Equifax – Proof That Sometimes A Business Can’t Buy Enough Insurance
Bloomberg recently reported that Equifax Inc.’s insurance against cyber breaches is likely insufficient to cover the credit-reporting company’s costs tied to one of the biggest hacks in history. This hack is particularly ironic as Equifax – the guardian of information used to cast financial judgment on consumers – has itself been unable to guard that information. For that reason alone, the class action suit or suits are likely to be monumental.
According to Bloomberg, Equifax holds cyber-insurance policies that will cover $100 million to $150 million. With 143 million records breached, the insurance would only cover $10 per victim… not including attorney’s fees or any other costs. The breach revealed Social Security numbers, birth dates and driver’s licenses, and a multi-billion dollar class action lawsuit has already been filed in addition to multiple costly state and federal investigations.
The past few years have demonstrated that cyber-attack is one of the greatest threats many businesses face, and it is only going to get worse. Furthermore, most businesses are underinsured for this risk – in some cases grossly underinsured. Also, while large companies make the headlines for cyber breaches, mid-market and small businesses are not immune. In addition to implementing more robust mitigation approaches, what can mid-market and small businesses do? At a minimum, businesses can significantly bolster their cyber insurance through a captive insurance company. A captive insurance company is described as “captive” because it is typically owned by the business, its holding company or the owner(s) of the operating business(es). Captive ownership reflects a choice to “own your own insurance company.”

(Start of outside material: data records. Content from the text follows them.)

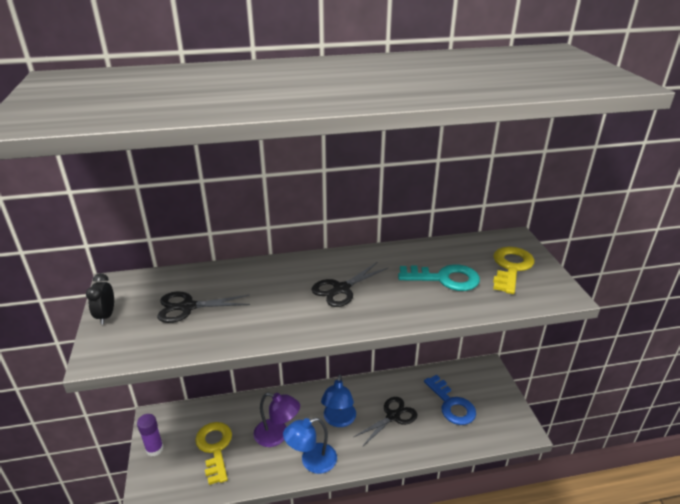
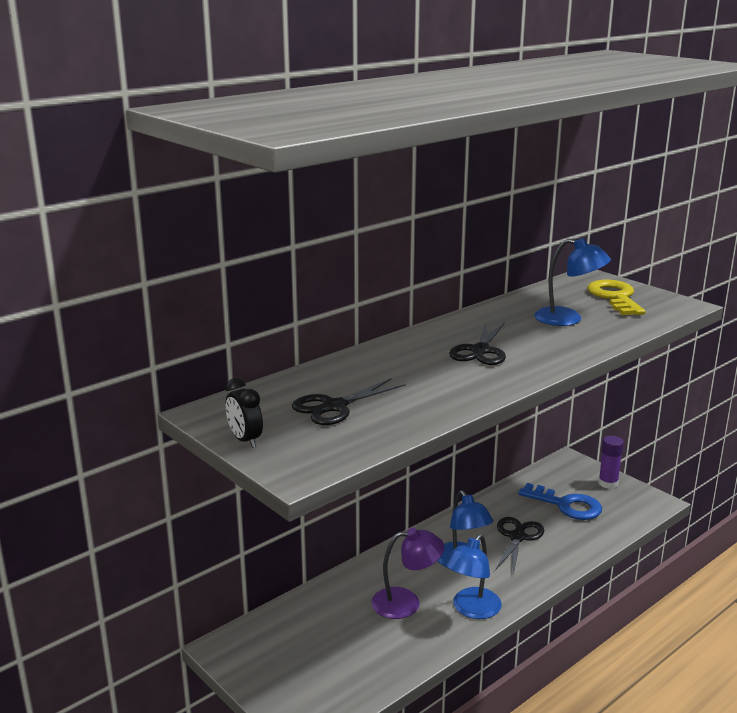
camera: 30 degrees left, 10 degrees down
(154, 449) = (261, 677): purple glue stick -> purple glue stick (608, 483)
(214, 448) = (341, 644): yellow key -> none
(445, 278) = (568, 319): turquoise key -> blue lamp

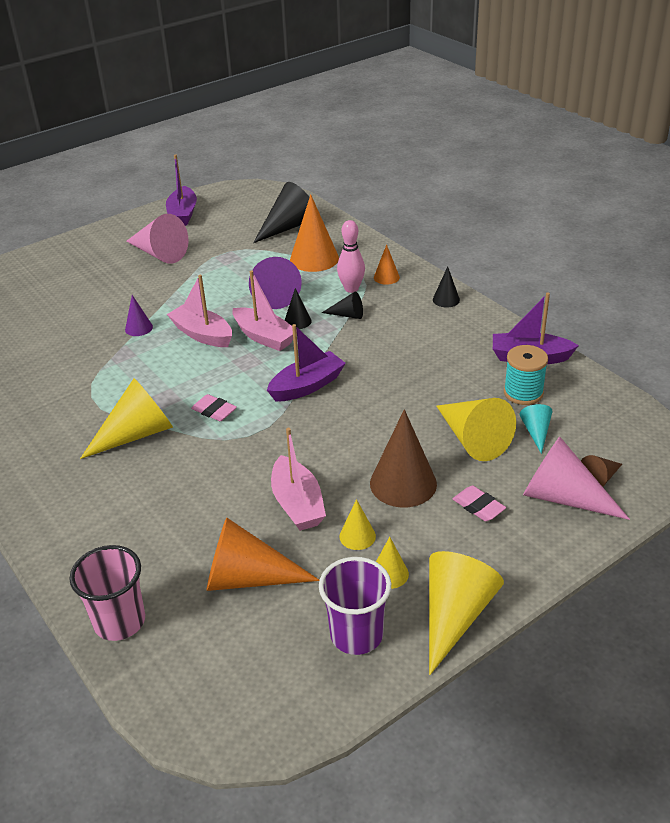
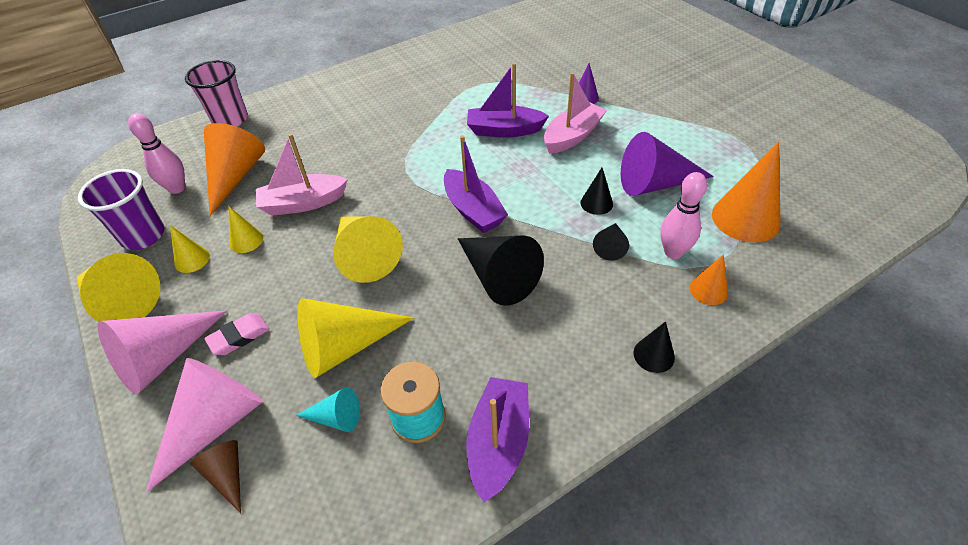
camera: 95 degrees right, 10 degrees up
(137, 434) = (426, 110): yellow cone -> yellow cone (365, 255)
(159, 253) = (730, 98): pink cone -> pink cone (163, 358)
(183, 214) = (828, 108): purple boat -> purple boat (504, 130)
(214, 411) = (446, 150): pink eraser -> none
(264, 337) = (565, 178): pink boat -> none
(269, 632) = (177, 188): none -> pink bowling pin
(289, 226) = (828, 195): black cone -> black cone (498, 277)
(403, 483) = (299, 277): brown cone -> none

Owning a captive is an ideal choice for cyber insurance or excess cyber insurance because the insurance purchased is not a sunk cost, meaning if the business does not have a claim in a given year, it keeps all the insurance premiums paid as profit in its captive. Cyber losses can be massive as Target and Equifax have clearly shown us. When facing the prospect of potentially massive losses, most businesses are underinsured either by choice or because commercial insurers limit their potential losses as well. Target and Equifax are two examples of large corporations with intelligent risk managers, CFOs and CEOs that were severely underinsured for cyber breach. Presumably, Target and Equifax either couldn’t purchase enough cyber coverage commercially or were unwilling to massively increase their insurance budgets (a sunk cost) to address this risk.
An ideal approach to insure against cyber risk is to blend commercial coverage with coverage from a captive. Owning a captive insurance company enables a business owner to be prepared for cyber threats while turning sunk costs into sunk profits.